Health officials in the Manzanillo area have reportedly been giving
regular health updates on local television, but Cuba's national media
has been noticeably silent. By saying so little for so long, the
government lets the rumors stand, even if the truth is otherwise.

"The number of cases is dropping," said Dr. Manuel Santin Peña, Cuba's
national director of epidemiology, in an interview with CNN, the first
foreign media outlet which the government has spoken to and allowed to
visit a hospital in the Manzanillo area.

"That doesn't make us confident so much as make us work to intensify all
our preventive measures so that in the next few weeks we can stop the
outbreak," Santin said.

Such reassurances were nowhere to be found Friday. Instead, the
Communist party newspaper Granma reported on Cuba's Olympic hopefuls,
the political crisis in Paraguay, and a highway repair project in the
province of Granma, the same place where the outbreak has occurred.
There wasn't a word about cholera.

This despite the first outbreak on the island since the 1880s, when Cuba
was a Spanish colony.

In recent years Cubans have been increasingly outspoken in venting their
frustrations at the timidity of the island's state-controlled media. The
outlets are notorious for staying silent on major news developments
until powerful Communist party officials give permission.
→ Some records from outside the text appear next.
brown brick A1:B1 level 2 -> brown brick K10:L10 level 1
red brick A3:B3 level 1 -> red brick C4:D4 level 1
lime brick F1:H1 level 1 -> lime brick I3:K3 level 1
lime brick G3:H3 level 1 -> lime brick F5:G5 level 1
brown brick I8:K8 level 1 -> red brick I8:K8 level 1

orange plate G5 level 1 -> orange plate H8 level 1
Cuban President Raul Castro himself has chided state broadcasters and
newspapers in his public speeches, urging them to hold government
bureaucrats to account and expose wrongdoing.

But the cholera outbreak has shown once more that when the news is not
good news, it tends to go unreported. That information vacuum is a gift
to the dissident blogs and US-government funded broadcasters like Radio
and TV Marti that the Cuban government says it loathes.
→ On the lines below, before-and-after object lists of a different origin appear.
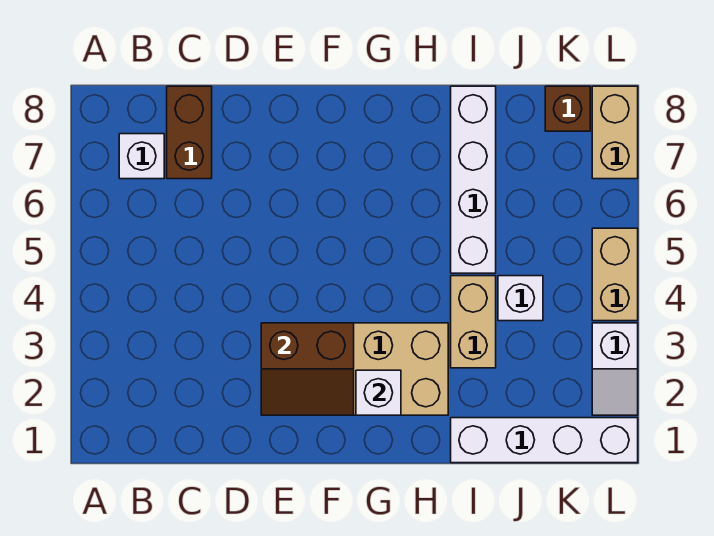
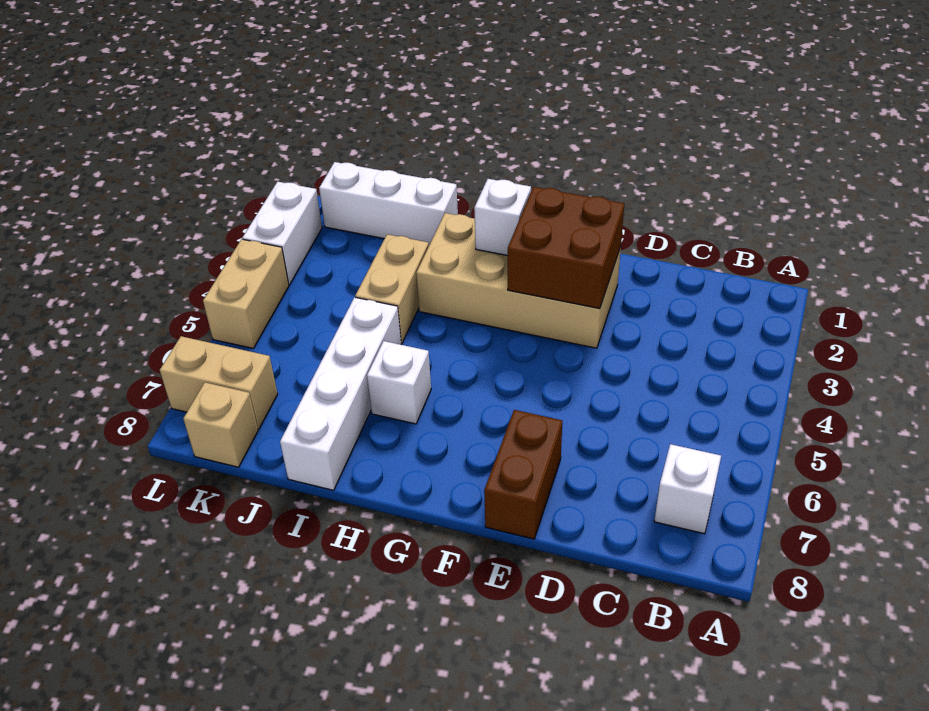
brown brick C7:C8 level 1 -> brown brick E7:E8 level 1
brown slope E2:F3 level 2 top 3 -> brown brick E2:F3 level 2
white brick I1:L1 level 1 -> white brick I1:K1 level 1
white brick J4 level 1 -> white brick H6 level 1
brown brick K8 level 1 -> tan brick K8 level 1
white slope L2:L3 level 1 top 3 -> white brick L2:L3 level 1
tan brick L7:L8 level 1 -> tan brick K7:L7 level 1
More from Cuba: The Revolution, televised

Cuban authorities have said almost nothing about the disease since a
July 3 statement acknowledging it has caused three deaths and sickened
53. That statement attributed the cholera to contaminated well water,
and gave no indication where the bacteria may have come from.

"We have the necessary resources to treat patients at all of our medical
facilities," the statement said. "We urge the public to observe proper
sanitary measures with their personal hygiene, water and food."

Thousands of Cuban medical personnel have worked in neighboring Haiti,
where more than 500,000 cases of cholera have been detected in the past
two years and at least 7,000 have died. That outbreak has also spread
across Haiti's border with the Dominican Republic.

Not surprisingly, anti-Castro lawmakers representing heavily
Cuban-American districts in south Florida have used the outbreak as a
cudgel against the Castro government, presenting it as a new reason not
to visit the island.

Cuban health officials have acknowledged — again, to the international
press, not Cuba's state media — that at least one case has been detected
in Havana. But the patient appeared to have picked up the bacteria from
the Manzanillo area where the outbreak is centered. There has been no
sign of special concern at hospitals in the capital.

In Manzanillo the government has responded by distributing soap and
chlorine tablets for water treatment, and running public information
announcements reminding locals to carefully wash their hands, drink
treated water and avoid swimming or fishing in potentially contaminated
areas. No quarantine is in effect, but local officials have urged
residents to avoid non-essential travel.

Cholera kills as many as 120,000 people worldwide each year, according
to the World Health Organization, and sickens between 3 and 5 million.